Mr Erdogan on Wednesday denounced the remarks as “unacceptable’ after the scathing diagnosis of Nato by French leader Emmanuel Macron. Macron had said the alliance was experiencing “brain death” and slammed Turkey’s invasion of northern Syria. During a joint press conference with Mr Erdogan in Washington, US President Donald Trump told reporters his Turkish counterpart was “very disappointed in the statement made by France” about Nato. “I think that bothered the president very much. I think a lot of other people feel that way too,” said Mr Trump, to which Mr Erdogan responded: “unacceptable”.
France’s 41-year-old leader warned fellow European states last week that the US-led alliance was dying, citing a lack of strategic coordination between EU allies and US unpredictability under Mr Trump, as he deplored Nato member Turkey’s unilateral action in north-east Syria.
He had earlier criticised Nato’s inability to prevent what he called Ankara’s “crazy” military offensive and said it was time for Europe to step up its game and stop acting like a junior ally when it came to the Middle East.
M Macron told The Economist: “You have no coordination whatsoever of strategic decision-making between the United States and its Nato allies.
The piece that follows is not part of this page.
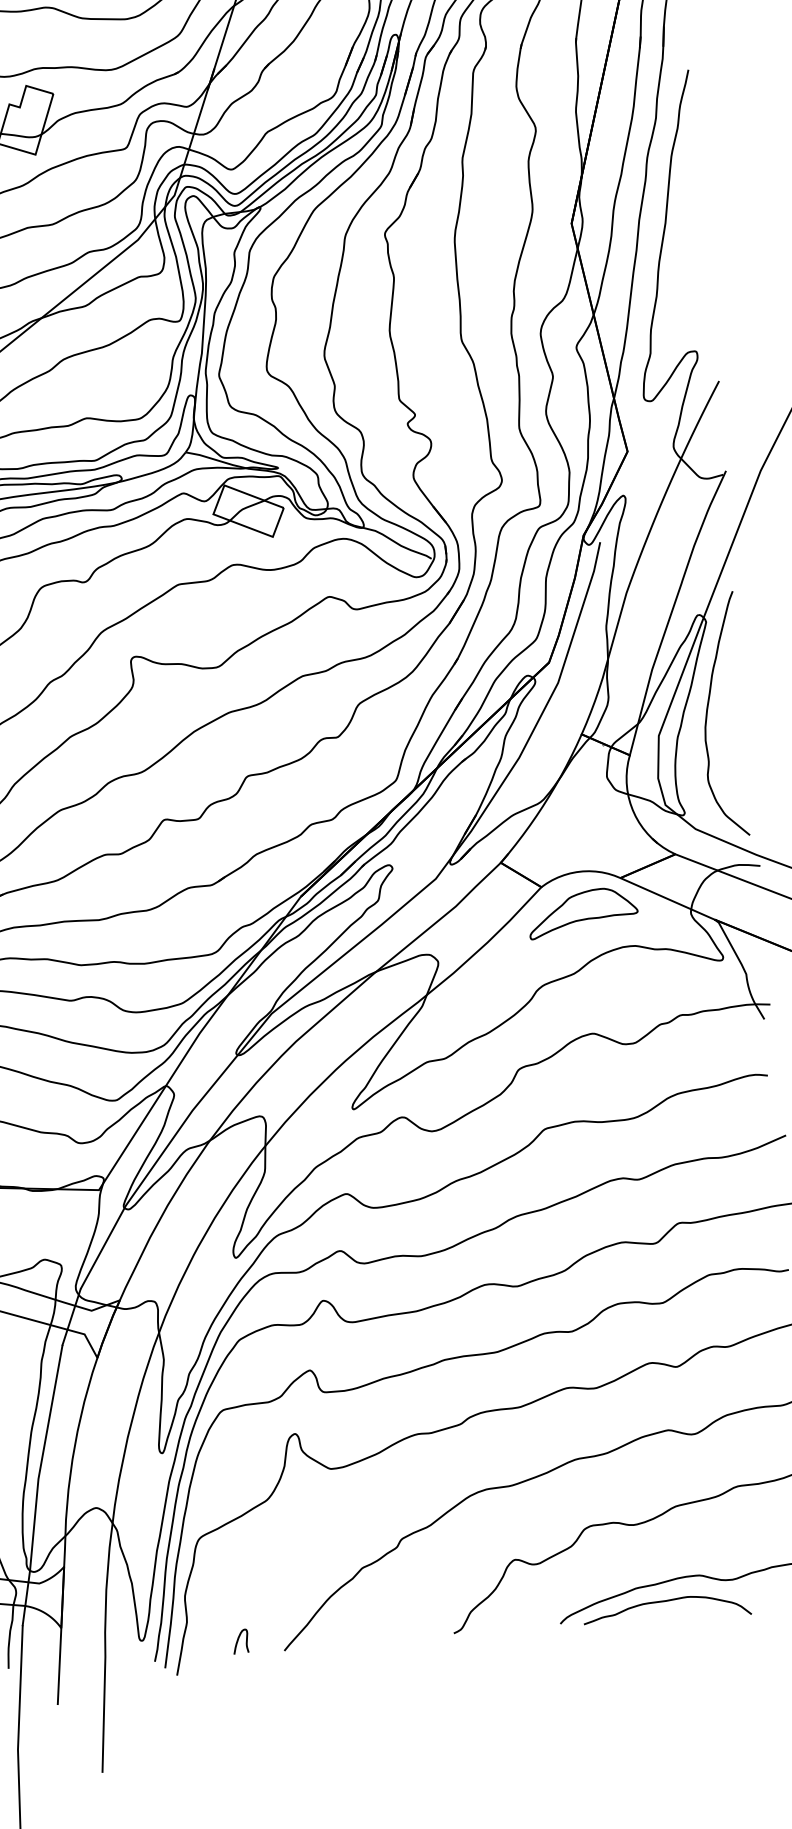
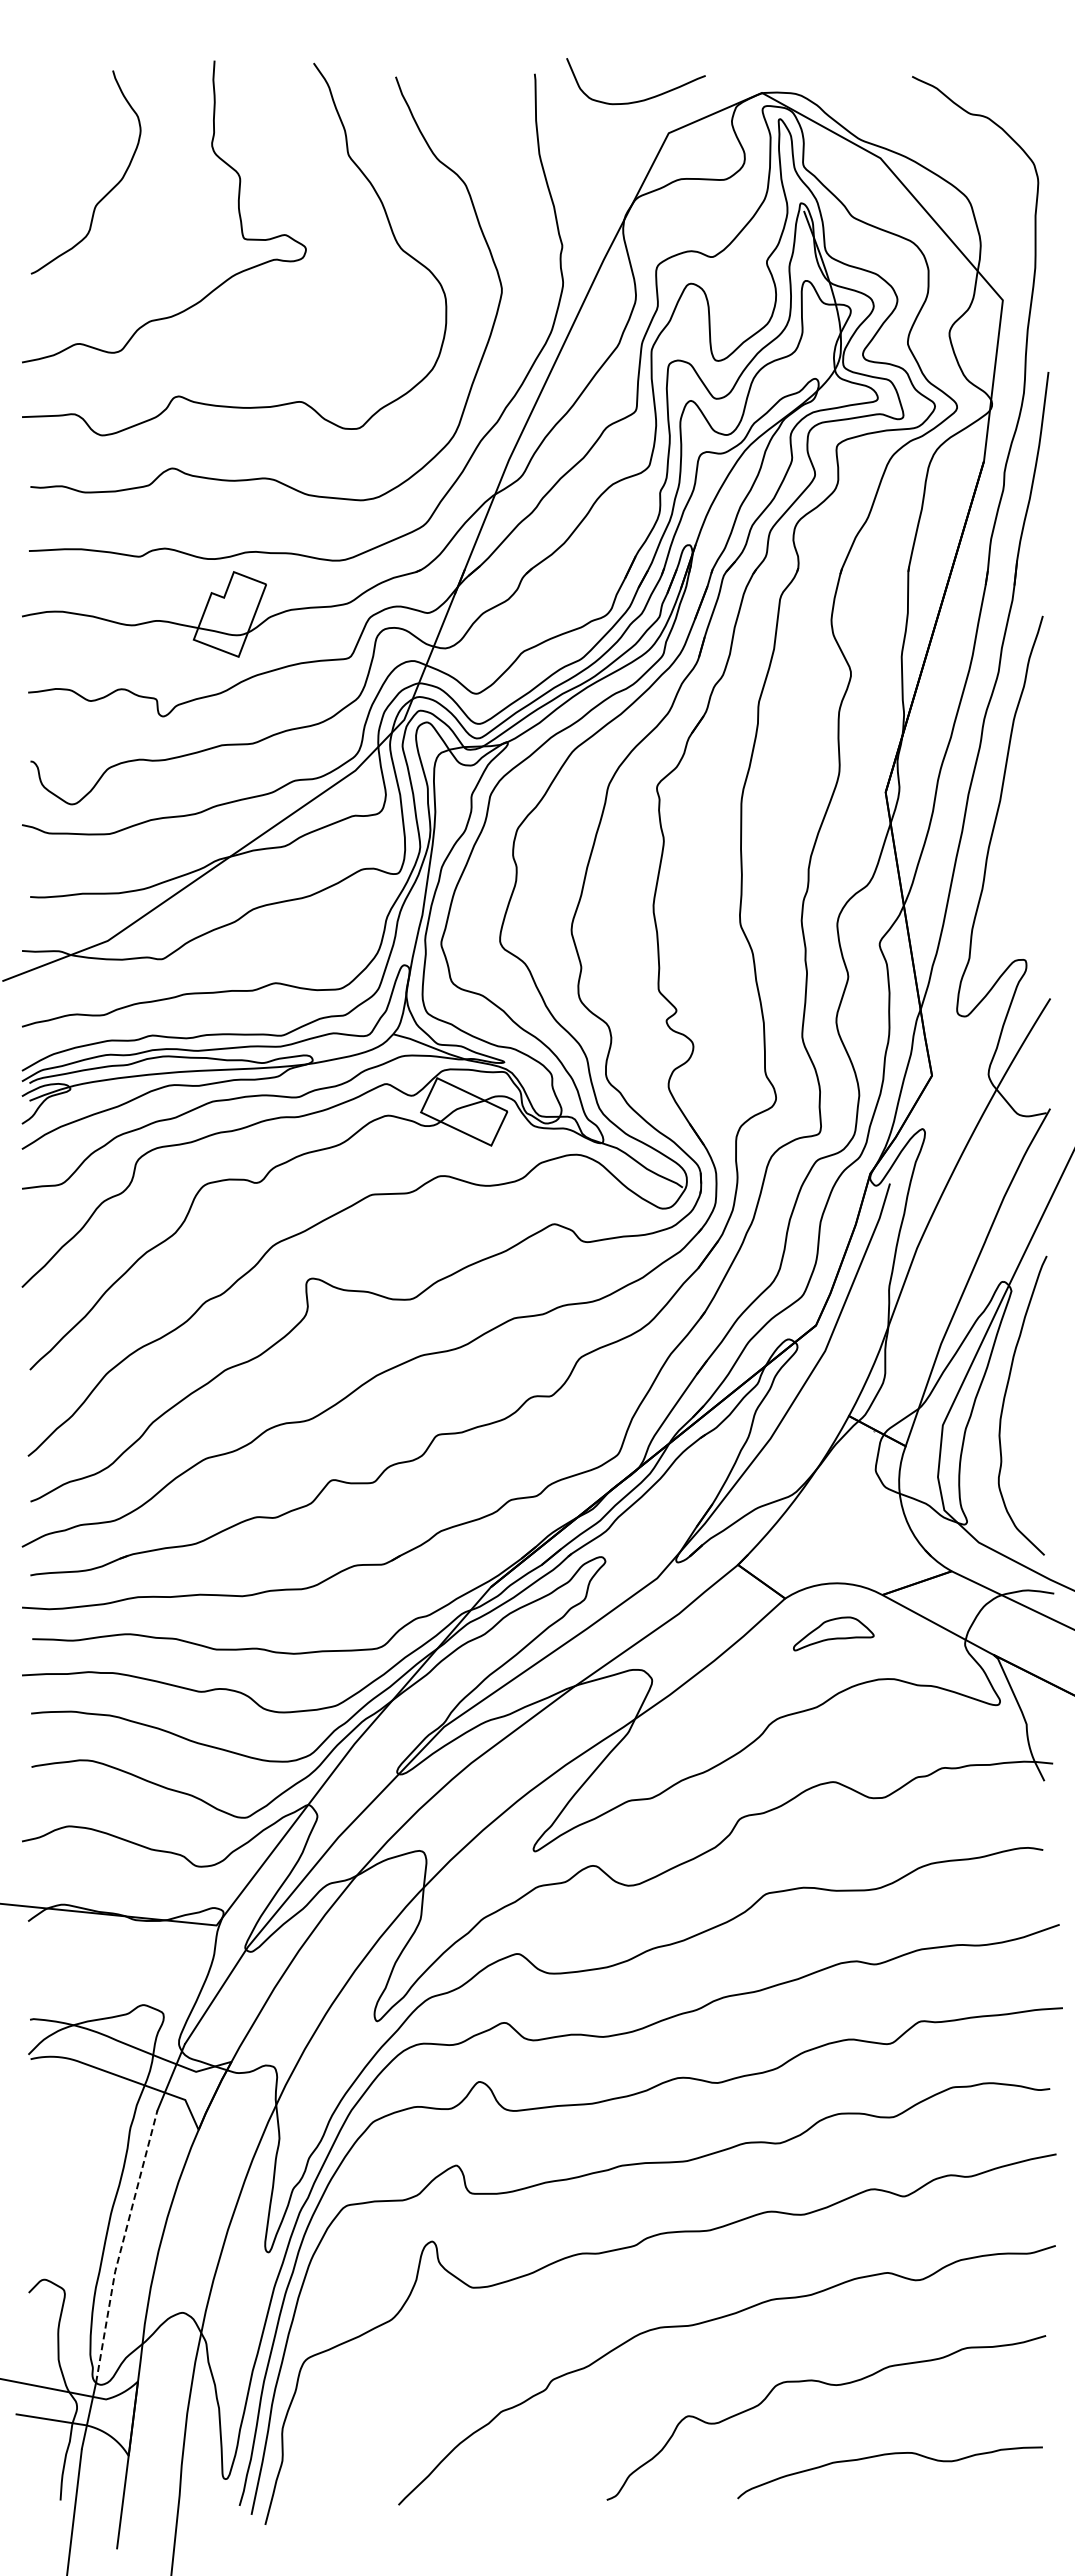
part: (583, 912) -> (833, 1633), size x0.6
line: (41, 1457) -> (121, 2245), solid -> dashed
curve: (666, 1601) -> (869, 2481), removed
curve: (238, 1640) -> (343, 2488), removed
None.
“You have an uncoordinated aggressive action by another Nato ally, Turkey, in an area where our interests are at stake.”
Turkey’s operation against Kurdish forces was bitterly opposed by its Nato allies but was made possible following Mr Trump’s decision to withdraw US troops from the volatile Syria-Turkey border.
Mr Macron added that while “it’s not in our interest” to kick Turkey out of the alliance, member states should “reconsider what Nato is”.
He also cast doubt on Nato’s security maxim that an attack on one ally is an attack on all.
While France has traditionally had an ambiguous role in the defence alliance, taking no part in its military-strategic planning from 1966 to 2009 despite being a founding member, Mr Macron’s comments – weeks before Nato’s December 4 summit in London – caused a stir.
German Chancellor Angela Merkel said he was overreacting.
“The French president has found rather drastic words to express his views. This is not how I see the state of cooperation at NATO,” she told reporters in Berlin.
Russia, however, described Mr Macron’s comments as an accurate depiction of Nato’s state.
“Golden words … an exact definition of the current state of Nato,” foreign ministry spokeswoman Maria Zakharova wrote on her Facebook page.
Nato was badly shaken by Mr Trump’s claim that the alliance was “obsolete” at a summit in July 2017, and its image of unity took a hit when Turkey defied its allies to launch its attack on Syrian Kurdish fighters on October 9.